Oczywiście Emergency nie twierdzi, że amiodaron działa przeciwko Eboli. Aby tak powiedzieć, należy go przetestować w randomizowanym badaniu klinicznym, tak jak zaproponowaliśmy. Niemniej jednak uważamy, że z naukowego punktu widzenia głupotą jest odmawianie zgody na testowanie amiodaronu, skupiając się wyłącznie na nowych lekach (naprawdę „niesprawdzonych”) dostępnych tylko w Europie lub USA w bardzo ograniczonej ilości i po bardzo wysokich kosztach (setki tysięcy dolarów za każdą dawkę). Może to być stracona szansa na przyczynienie się do pokonania wirusa Ebola.

Nasze doświadczenie w Lakka

Dane obserwacyjne dotyczące pacjentów, którzy otrzymywali amiodaron w oddziale leczenia ebolą Lakka zarządzanym przez Emergency można podsumować w następujący sposób:

Pacjenci 48 otrzymywali lek w dawkach mających na celu uzyskanie stężenia w osoczu w surowicy do 10 uM, w celu wykształcenia znaczącego działania przeciwwirusowego, nie przekraczając 20 mg / kg / die, co jest maksymalną sugerowaną dawką w kardiologii klinicznej.
Amiodaron był podawany dożylnie w pierwszych 3 dniach i doustnie w kolejnych 7 dniach leczenia.

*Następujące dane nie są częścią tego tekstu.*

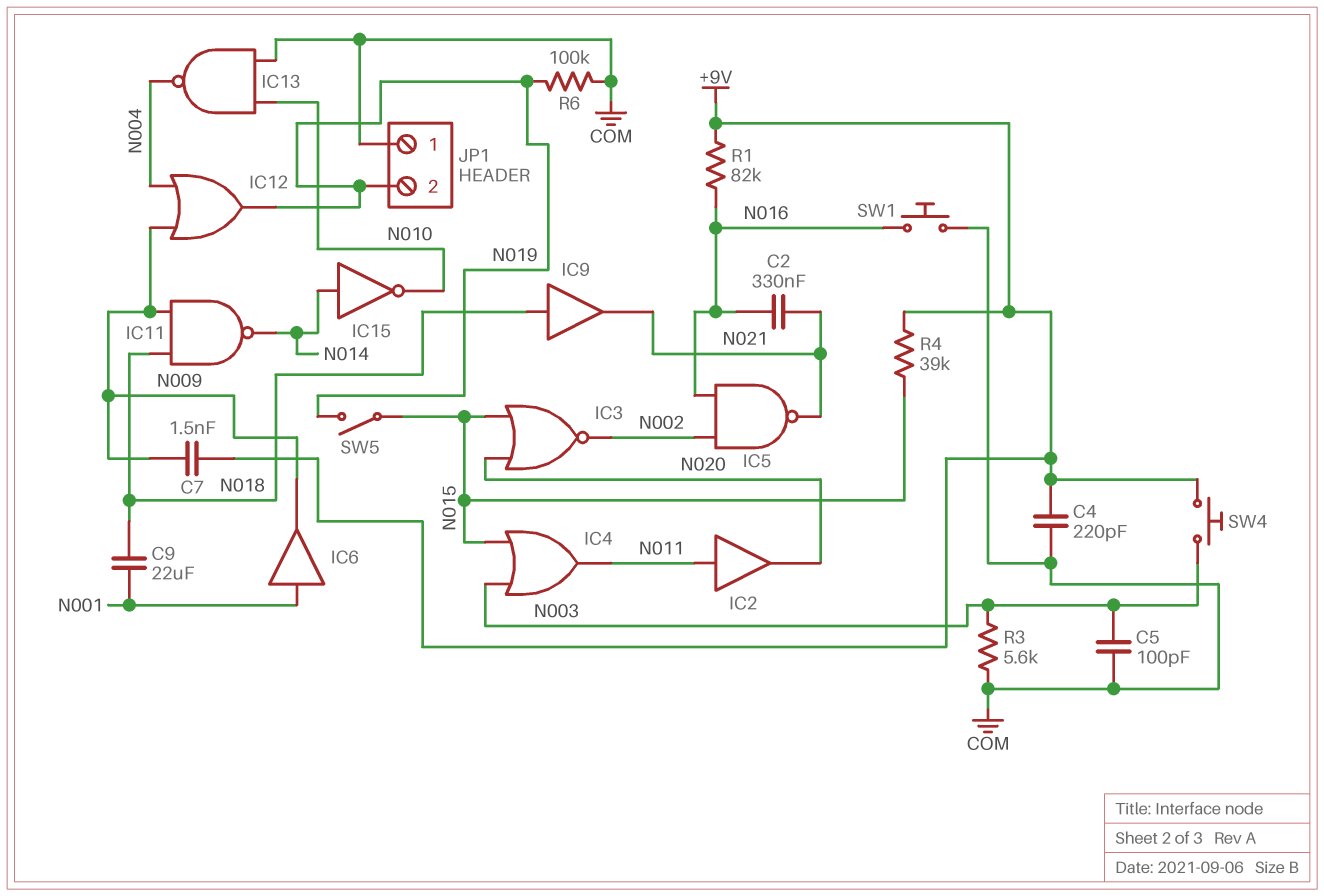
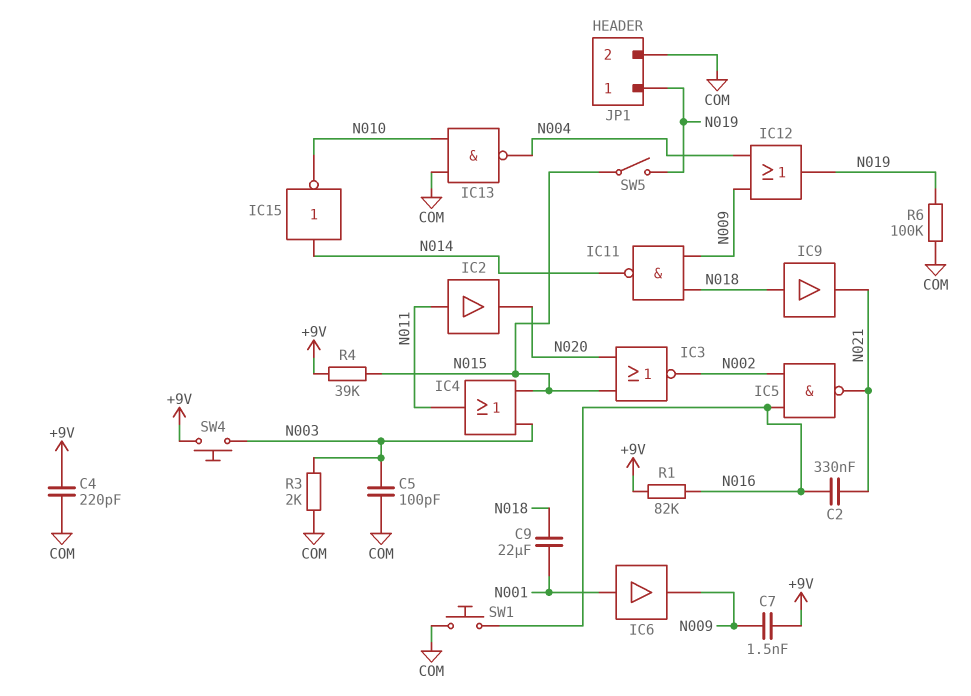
JP1 pin 1: COM -> N019
JP1 pin 2: N019 -> COM
R3: 5.6k (COM, N003) -> 2k (COM, N003)

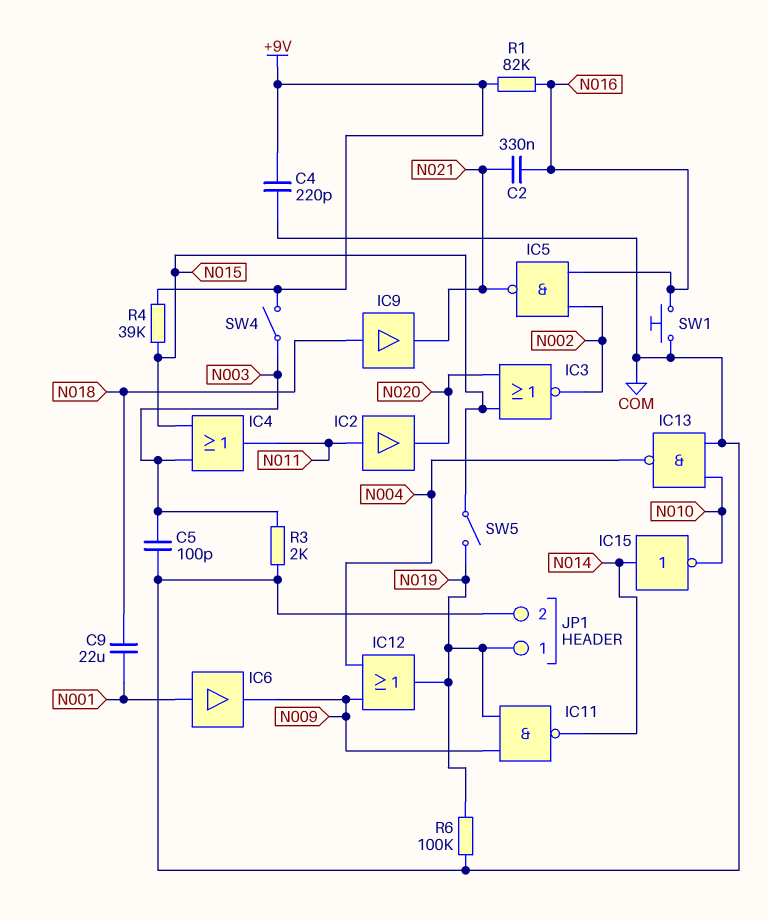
C7: 1.5nF (+9V, N009) -> none
IC11: NAND (in N009, in N018, out N014) -> NAND (in N009, in N019, out N014)
SW4: button (+9V, N003) -> switch (+9V, N003)

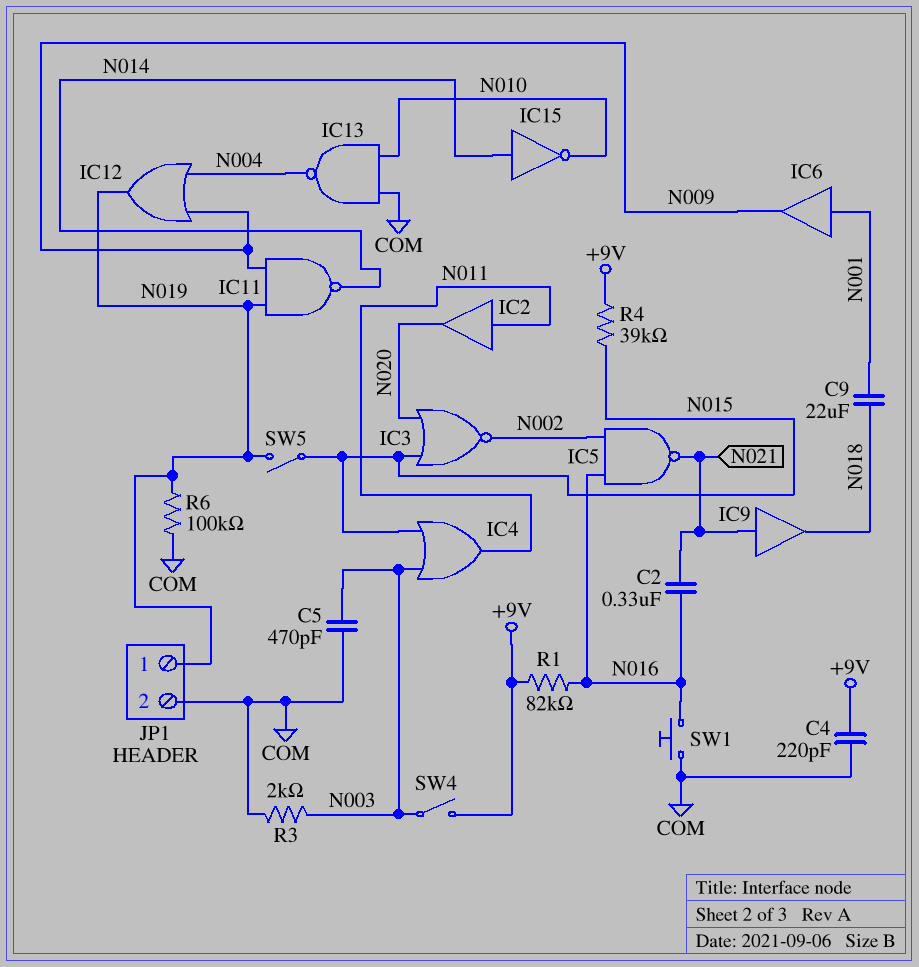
C5: 100pF (COM, N003) -> 470pF (COM, N003)
IC9: buffer (in N018, out N021) -> buffer (in N021, out N018)

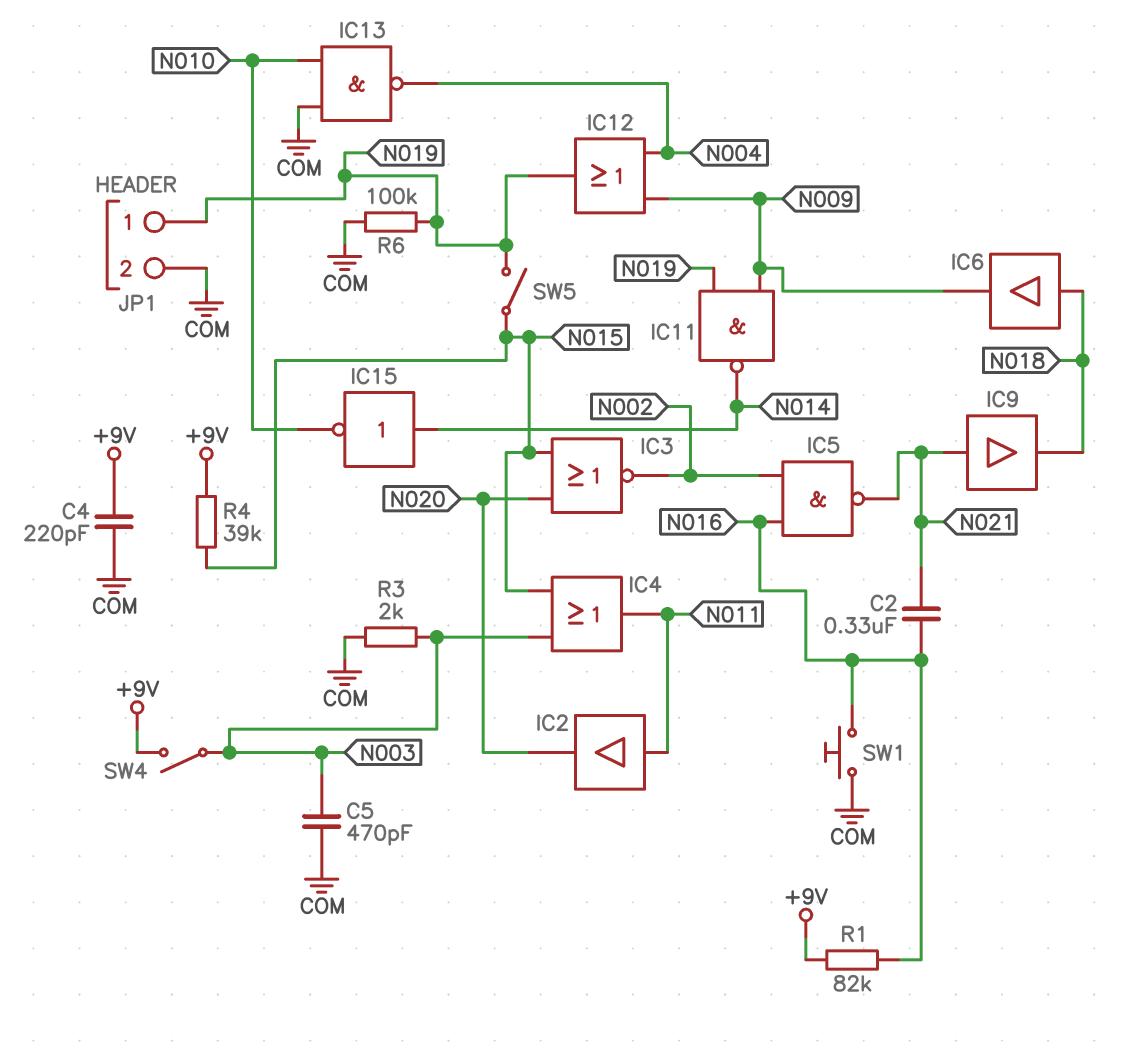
C9: 22uF (N001, N018) -> none
IC6: buffer (in N001, out N009) -> buffer (in N018, out N009)

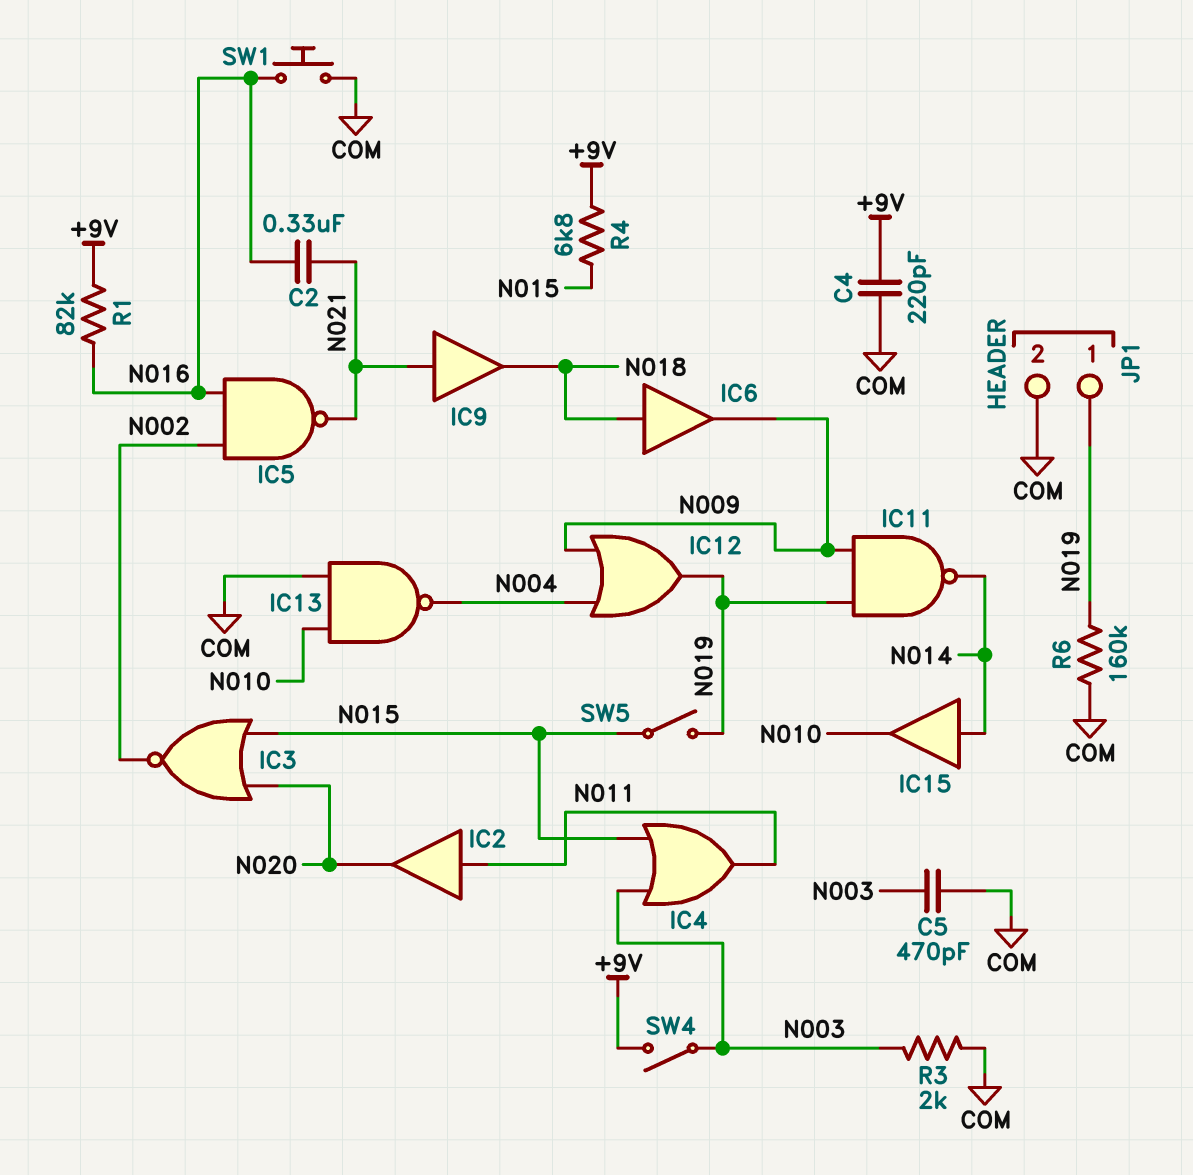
IC15: NOT (in N014, out N010) -> buffer (in N014, out N010)
R4: 39k (+9V, N015) -> 6.8k (+9V, N015)
R6: 100k (COM, N019) -> 160k (COM, N019)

Zarejestrowaliśmy zgony 24 u pacjentów, którzy otrzymywali amiodaron (6 z nich był podawany w bardzo krytycznych warunkach i zmarł w ciągu 24 godz. Od przyjęcia). Współczynnik umieralności w tej grupie wynosił 50%. (42,8%, jeśli wykluczymy te wczesne zgony 6, 18 martwe w porównaniu z pacjentami 42).
Jak wcześniej wspomniano, całkowity CFR Lakka Center wynosił 57.4%, ponad pacjentami 122, a 52.3%, jeśli wykluczymy pacjentów 13, którzy zmarli w ciągu 24 godzin od przyjęcia.
Jeśli chodzi o bezpieczeństwo leków, zaobserwowaliśmy jedynie niewielkie działania niepożądane u pacjentów 2: w jednym przypadku ciśnienie skurczowe spadło o 20%, w drugim zarejestrowaliśmy bradykardię (częstość uderzeń serca 60 / min). Pomimo faktu, że obaj pacjenci pozostali bezobjawowi, nasi klinicyści postanowili zaprzestać podawania amiodaronu.
Te wstępne obserwacje stanowią naszym zdaniem solidną podstawę etyczną i naukową do stwierdzenia, że ​​amiodaron nie jest „szkodliwy” dla pacjentów, a może nawet być korzystny, wzmacniając uzasadnienie przeprowadzenia badania klinicznego.